Seven: Terkuak

66 9 12
                                    

Annyeong!

Welcome back to this story. I hope you like this guys. And please support me dengan tombol bintang di kiri bawah;)

Jangan lupa comment jika berkenan♡

...Happy Reading...

***

Wanita paruh baya sedang terbaring di ranjang rumah sakit. Setelah mendapatkan beberapa pengobatan kecil dari kecelakaan tadi, dirinya diperbolehkan pulang karena lukanya tidak parah. Dan selama pengobatan kecil itu berlangsung, pelaku yang menyebabkan kecelakaan itu menemaninya di rumah sakit—hanya sebagai bentuk dari rasa tanggung jawabnya karena sudah menabrak.

"Maaf, Tante. Saya nggak sengaja, tadi saya terlalu buru-buru dan ngebut." Begitulah yang dikatakan si pelaku.

Aina hanya tersenyum ramah sambil menatap ke arah si pelaku itu. "Iya, nggak apa-apa. Salah saya juga tadi ngelamun waktu di jalan."

"Saya antar pulang, ya, Tante. Janji deh nggak bakal ngebut."

Aina hanya tersenyum ramah sambil menggangguk untuk mengiyakan ucapan Brama. Ya, Brama-lah si pelakunya.

Brama menuntun Aina berjalan meningalkan ruangan tempat di mana tadi Aina dirawat—atas izin dari dokter tentunya.

Saat di perjalanan mereka berhenti sebentar di salah satu kursi ruang tunggu—lebih tepatnya Aina yang berhenti atas suruhan Brama.

"Tante tunggu di sini dulu, ya. Saya mau ambil obat untuk luka Tante dari dokter."

Brama tidak menunggu jawaban dari Aina, dia langsung berjalan meninggalkan Aina di kursi tunggu itu. Aina hanya tersenyum hangat ke arah Brama sambil menatap punggung remaja yang perlahan mulai menghilang dari pandangannya.

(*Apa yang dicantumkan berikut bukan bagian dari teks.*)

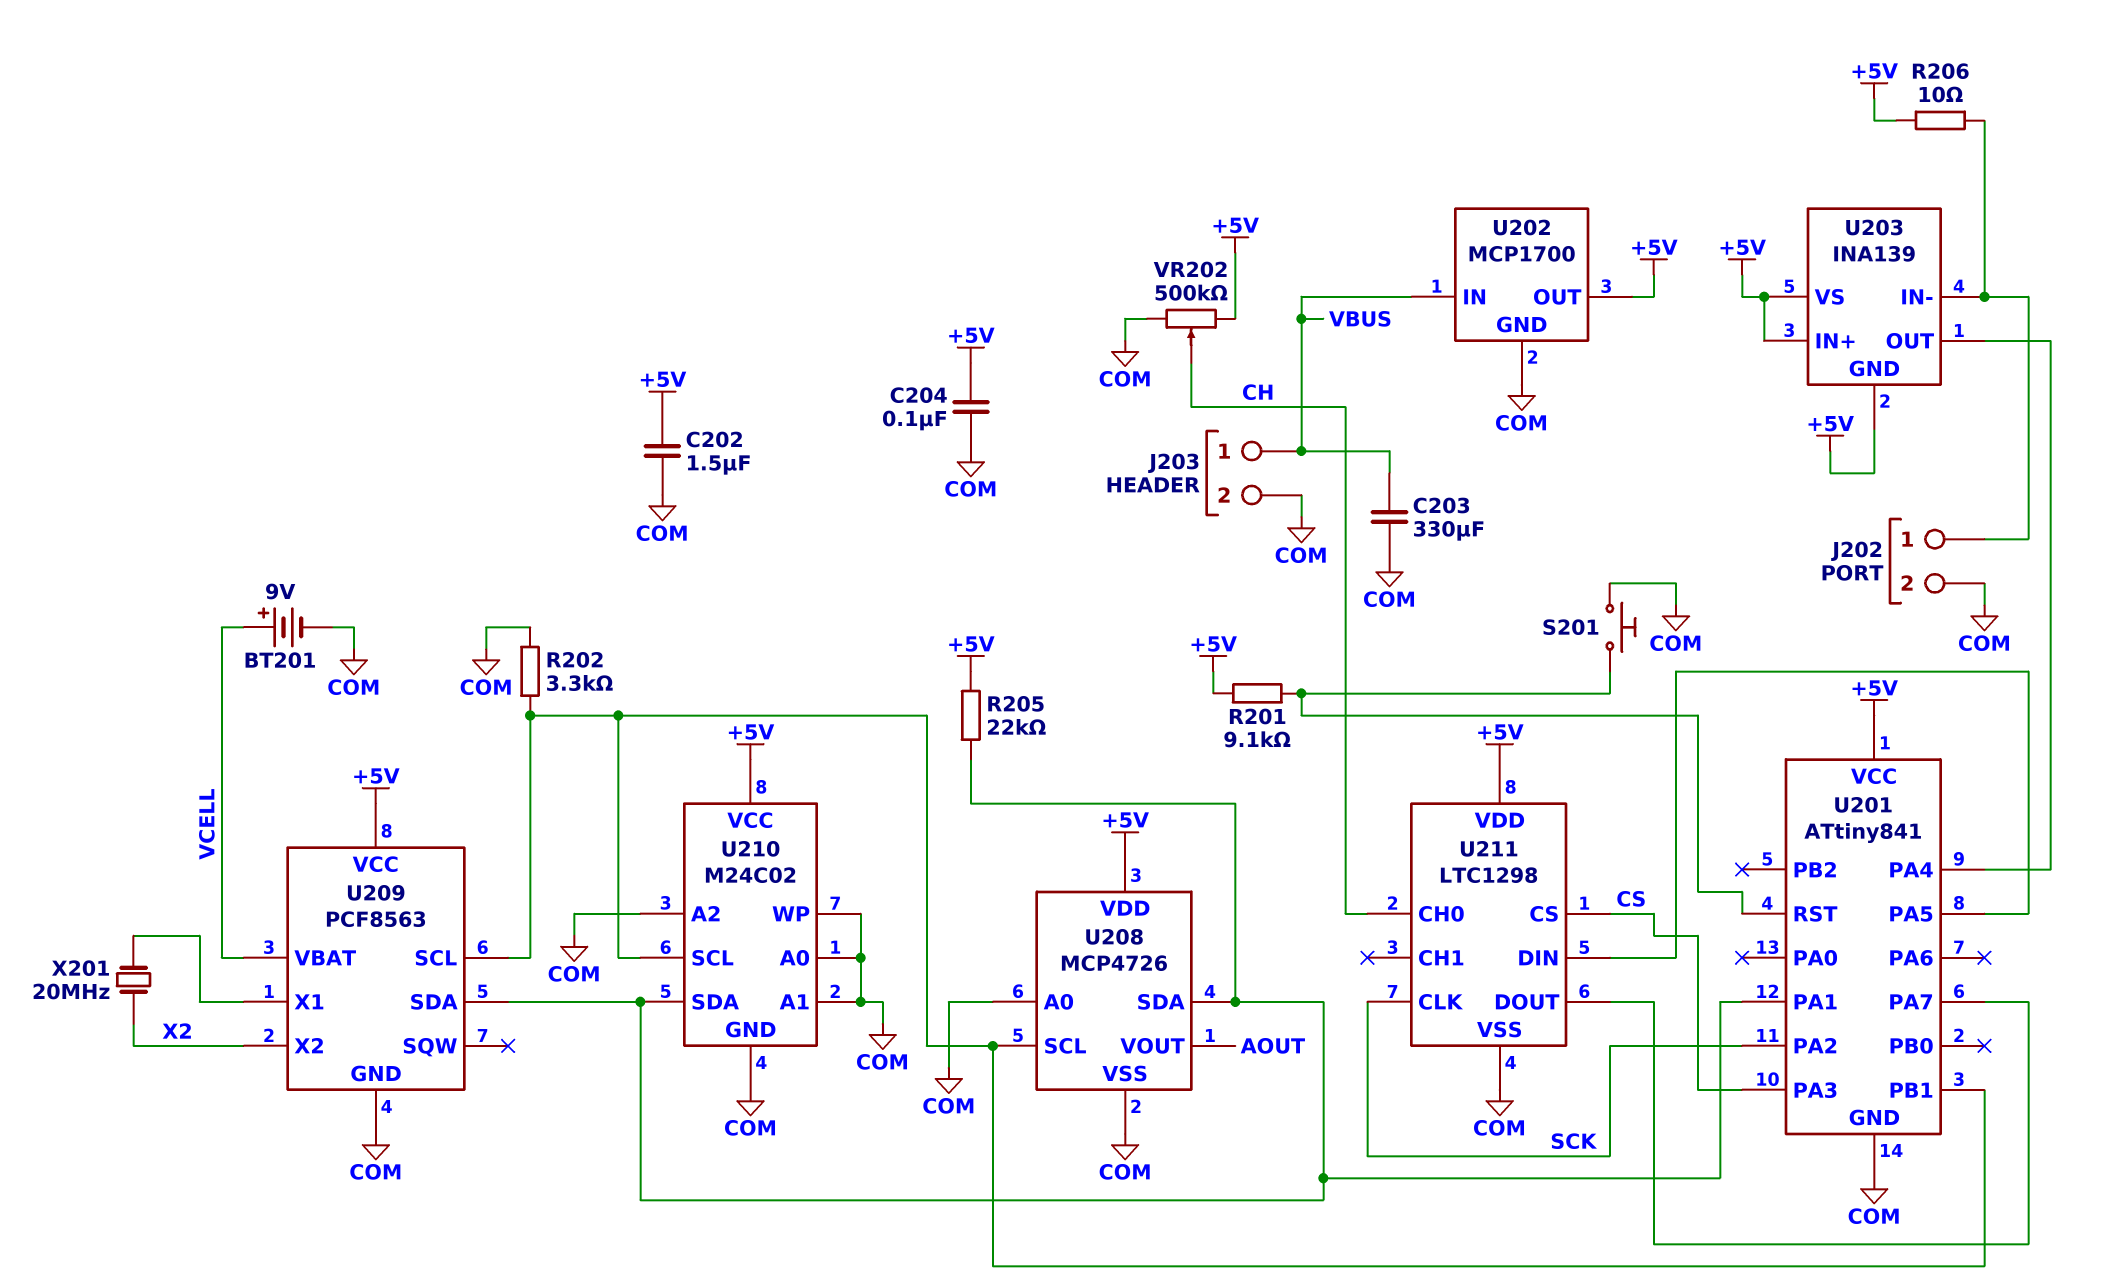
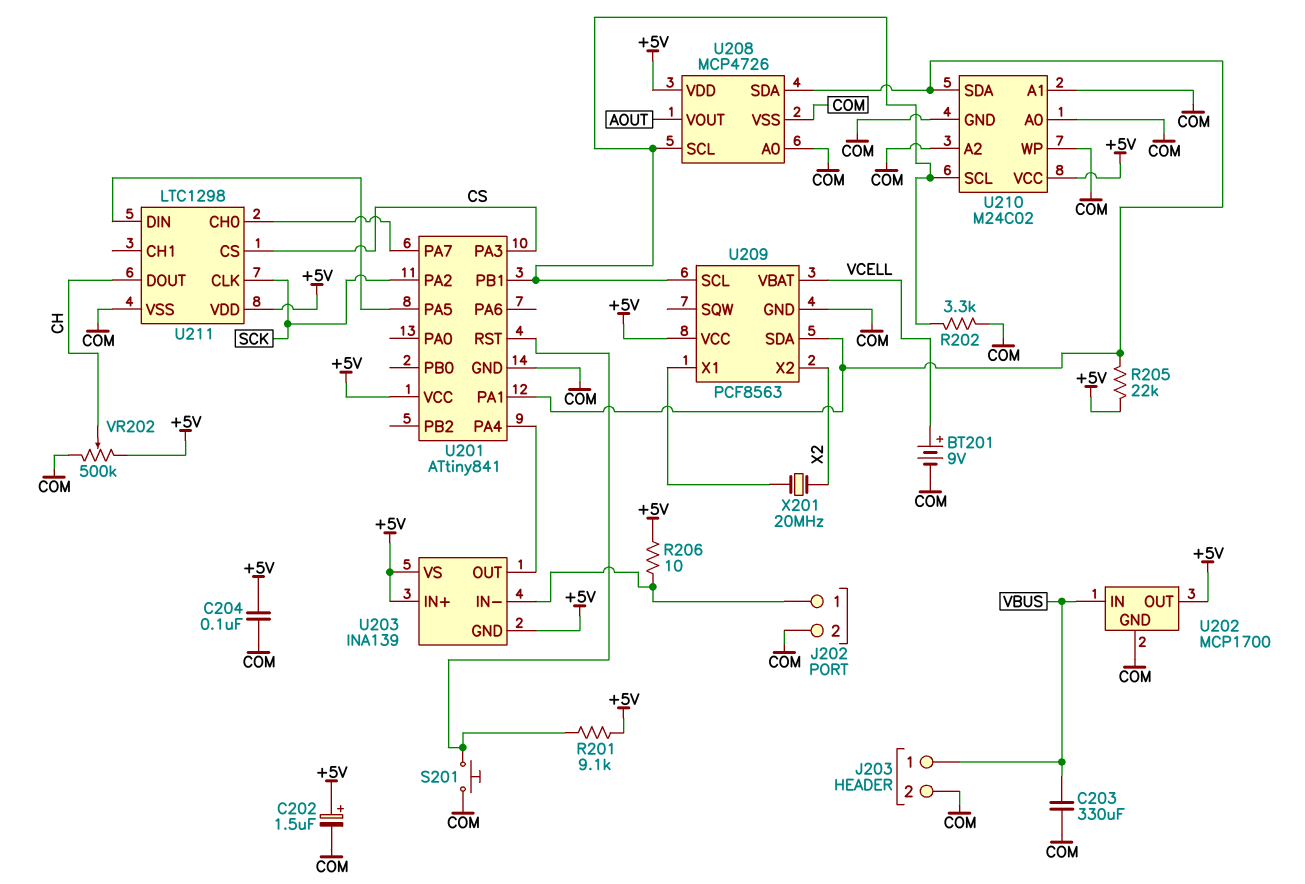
C202: 1.5uF (+5V, COM) -> 1.5uF (plus +5V, minus COM)
U211 pin CH0: CH -> U201/PA7
U211 pin DOUT: U201/PA7 -> CH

He's a good boy. Begitulah yang Aina katakan dalam hatinya.

Seketika pikiran Aina berputar mengingat sang buah hati yang telah berada begitu jauh. Begitu jauh hingga tidak dapat ditemukan di muka bumi ini. Keberadaannya yang sangat jauh dari alam yang berbeda. Pikirannya tertuju kepada sosok Indira Farisha Purnama.

Indira Farisha Purnama, seorang putri semata wayang yang baik. Gadis baik yang kini kembali muncul di memori Aina. Gadis baik yang dulunya sering mendapat siksaan. Gadis yang telah tiada dan menimbulkan kerinduan sekaligus rasa sesal pada diri Aina. Pikiran Aina tidak bisa lepas dari itu. Dan mungkinkah tidak akan pernah?

Aina terus berperang dengan pikirannya, sampai banyaknya suara dari mulut orang-orang membuat pikirannya menjadi teralih ke arah orang-orang yang tampak sedang membicarakannya.

"Itu istrinya Fatur Purnama, kan? Fatur yang katanya kasar sama almarhumah putrinya itu?"

"Sumpah, ya. Nggak nyangka banget ada orang tua yang sejahat itu."

"Anaknya tertekan pasti punya orang tua kayak gitu."

Apa itu? Bagaimana orang-orang itu bisa mengetahuinya? Bagaimana bisa? Itulah yang menjadi tanda tanya Aina sekarang.

Apa yang diucapkan oleh orang-orang itu memang tidak terdengar secara keras, tetapi tetap akan menjadi kebohongan jika Aina mengatakan bahwa dia tidak mendengarnya. Meski tidak diucakpan dengan keras, tetapi suara itu masih masuk ke dalam indera pendengaran Aina. Membuat Aina bertanya-tanya apa yang sebenarnya terjadi di sini.

Tepukan pelan mendarat di bahu Aina, membuatnya sedikit kaget dan langsung menoleh ke orang yang tadi menepuk bahunya itu. Dan orang itu adalah Brama yang kini sudah memegang kantong plastik berisikan obat-obatan untuk Aina.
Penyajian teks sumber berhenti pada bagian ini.